The first Informant had been a reliable police informant in the past. See State v. Doyle, 918 P.2d 141, 144 (Utah Ct. App. 1996) (affirming probable cause determination based, in part, on "a reliable police informant's" tip); McCray v. Illinois, 386 U.S. 300, 304, 87 S. Ct. 1056, 1059 (1967). The second Informant had first-hand knowledge of suspicious activity and came to the police as a concerned citizen. See Blaha, 851 P.2d at 1208 ("[R]eliability and veracity are generally assumed when the informant is a citizen who receives nothing from the police in exchange for the information." (Quotations and citation omitted.)). The first Informant's Sources witnessed Defendant's criminal activity first-hand and corroborated each other's statements even though they did not know one another. See State v. Deluna, 2001 UT App 401,¶13, 40 P.3d 1136. Furthermore, the police corroborated the Sources' information by identifying members of the local drug culture present at Defendant's residence. See id. at ¶¶20-21. Therefore, the Magistrate was justified in relying on information provided by the Informants and Sources because the totality of the circumstances provide a basis for crediting the evidence at each level. Consequently, the affidavit provided probable cause for the issuance of the search warrant.

Second, Defendant argues that the information contained in the affidavit was stale. The information linking Defendant to criminal activity occurred within ten days before the warrant was issued. Under the facts of this case, ten days is not such a delay that "there [would] no longer [be] probable cause to believe that the evidence [was] still at the targeted locale." State v. Decorso, 1999 UT 57,¶60, 993 P.2d 837.

Third, Defendant argues that the warrant failed to particularly describe the residence, Defendant, and evidence to be seized. By reading the affidavit and warrant as a whole both Defendant and the house were directly linked to drug activity.
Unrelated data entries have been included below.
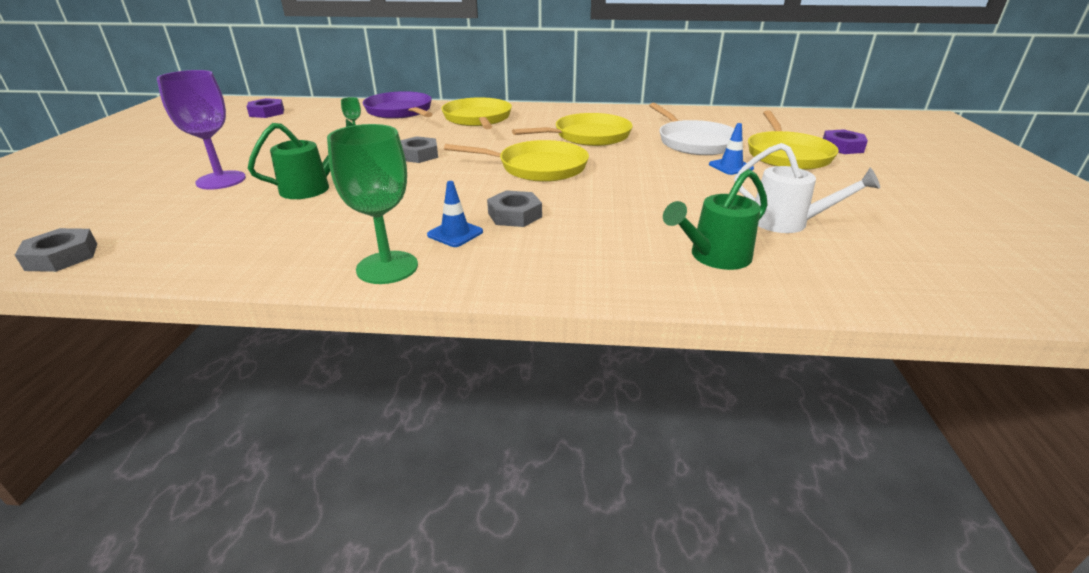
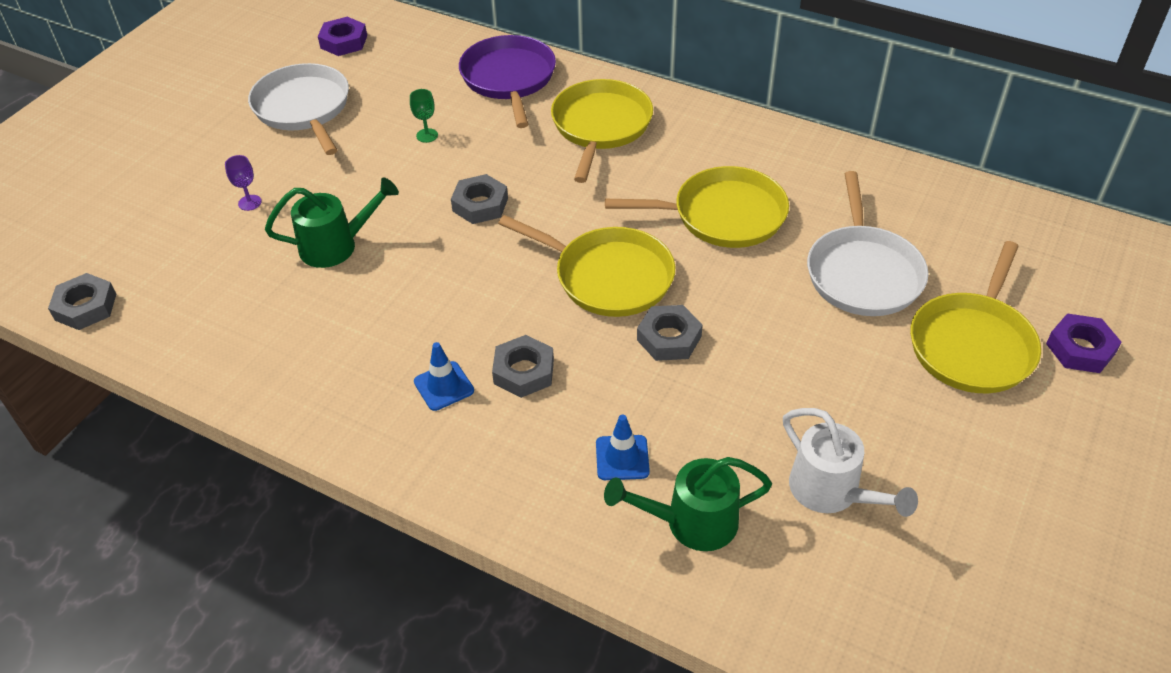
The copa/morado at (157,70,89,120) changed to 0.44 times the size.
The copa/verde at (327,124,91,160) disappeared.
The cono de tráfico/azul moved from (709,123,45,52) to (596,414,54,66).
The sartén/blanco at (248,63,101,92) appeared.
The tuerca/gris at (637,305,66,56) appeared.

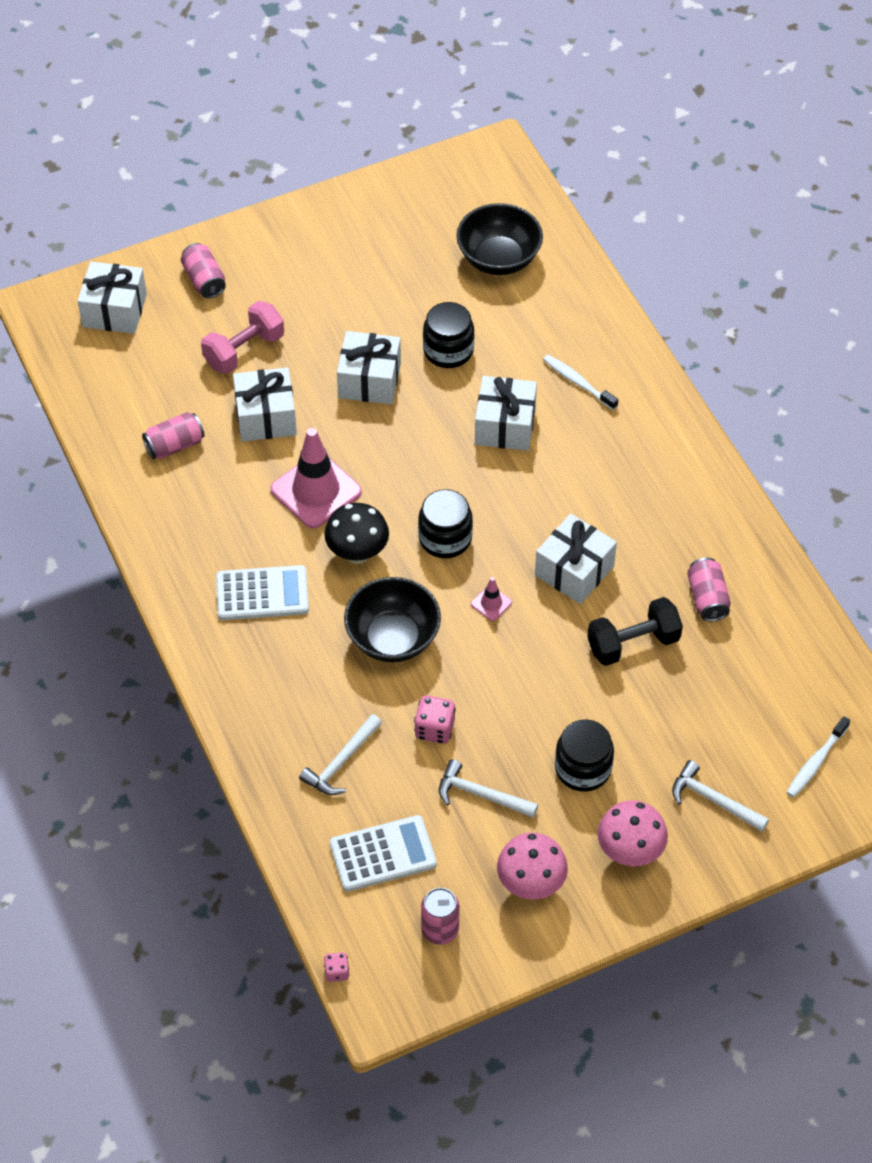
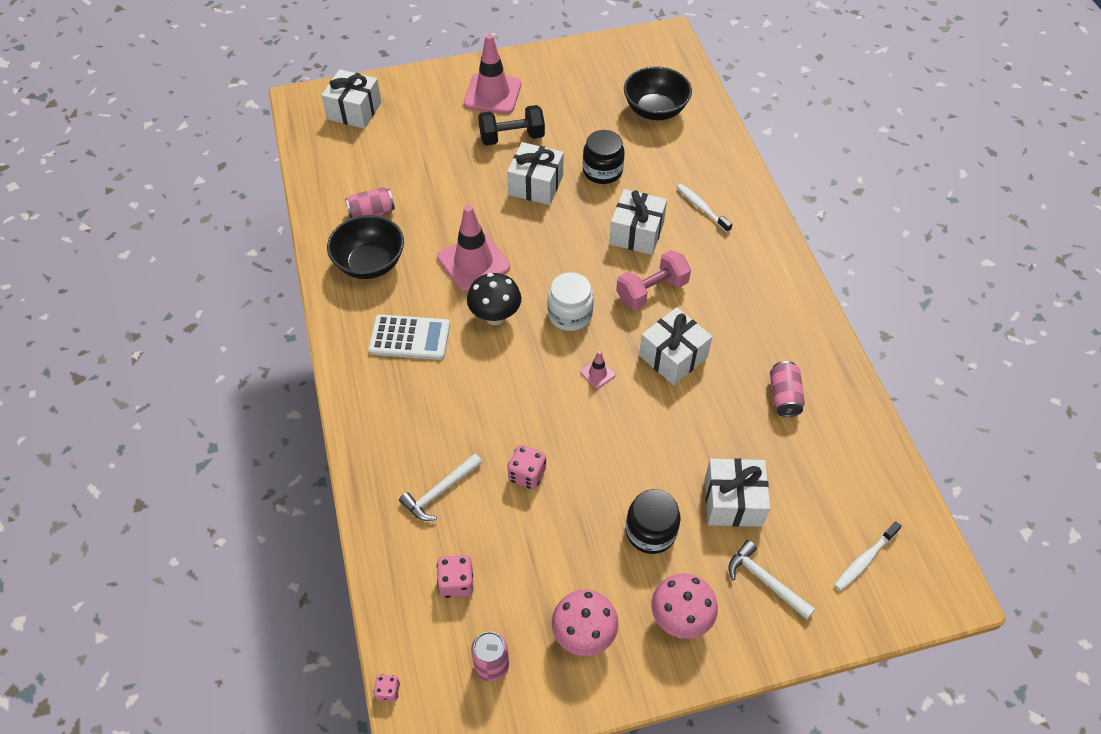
The lata/rosa at (181,243,45,55) disappeared.
The mancuerna/rosa moved from (201,301,83,73) to (616,250,75,60).
The regalo/blanco moved from (233,367,64,75) to (705,458,65,69).
The calculadora/blanco at (330,815,107,77) was replaced by the dado/rosa at (437,555,37,43).
The cuenco/negro moved from (344,577,97,85) to (327,215,77,64).
The tarro/negro at (418,489,55,69) became the tarro/blanco at (548,272,46,59).
The martillo/blanco at (439,759,99,59) disappeared.
The mancuerna/negro moved from (587,597,96,69) to (478,105,67,41).
The cono de tráfico/rosa at (464,34,57,80) appeared.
For example, one Informant observed Defendant smoking meth at his residence, while another Informant witnessed a meth cook occurring at Defendant's residence. Furthermore, known drug traffickers who frequented Defendant's residence were linked to drugs by the residual odor emanating from the trunk of the car they drove. Additionally, the warrant contained the address of Defendant's residence and a description of the property, Defendant's name and physical description, and a detailed description of the items to be seized. Therefore, the affidavit and warrant were sufficiently particular.

Finally, a no-knock, nighttime warrant was justified because of Defendant's past threats of violence against police, the possibility that Defendant would be armed, and because the evidence sought could easily be destroyed if police provided notice of their presence before entering. See State v. Purser, 828 P.2d 515, 518-19 (Utah Ct. App. 1992) (allowing a no-knock, nighttime search to occur because of legitimate concerns about officer safety and the possibility that evidence would be destroyed).

Accordingly, we affirm.(1)
 
 

______________________________
Pamela T. Greenwood, Judge -----

WE CONCUR:
 
 

______________________________
James Z. Davis, Judge
 
 

______________________________
William A. Thorne Jr., Judge

1. Defendant argues for the first time on appeal that the warrant was a "general warrant" prohibited by the United States Constitution. We do not consider this argument since it was not raised in the trial court. See State v. Holgate, 2000 UT 74,¶11, 10 P.3d 346. Furthermore, we reject Defendant's argument under Utah Code Ann. § 77-23-203(2) (1999) as meritless. See State v. Allen, 839 P.2d 291, 303 (Utah 1992) (permitting appellate courts to summarily consider and rule on issues).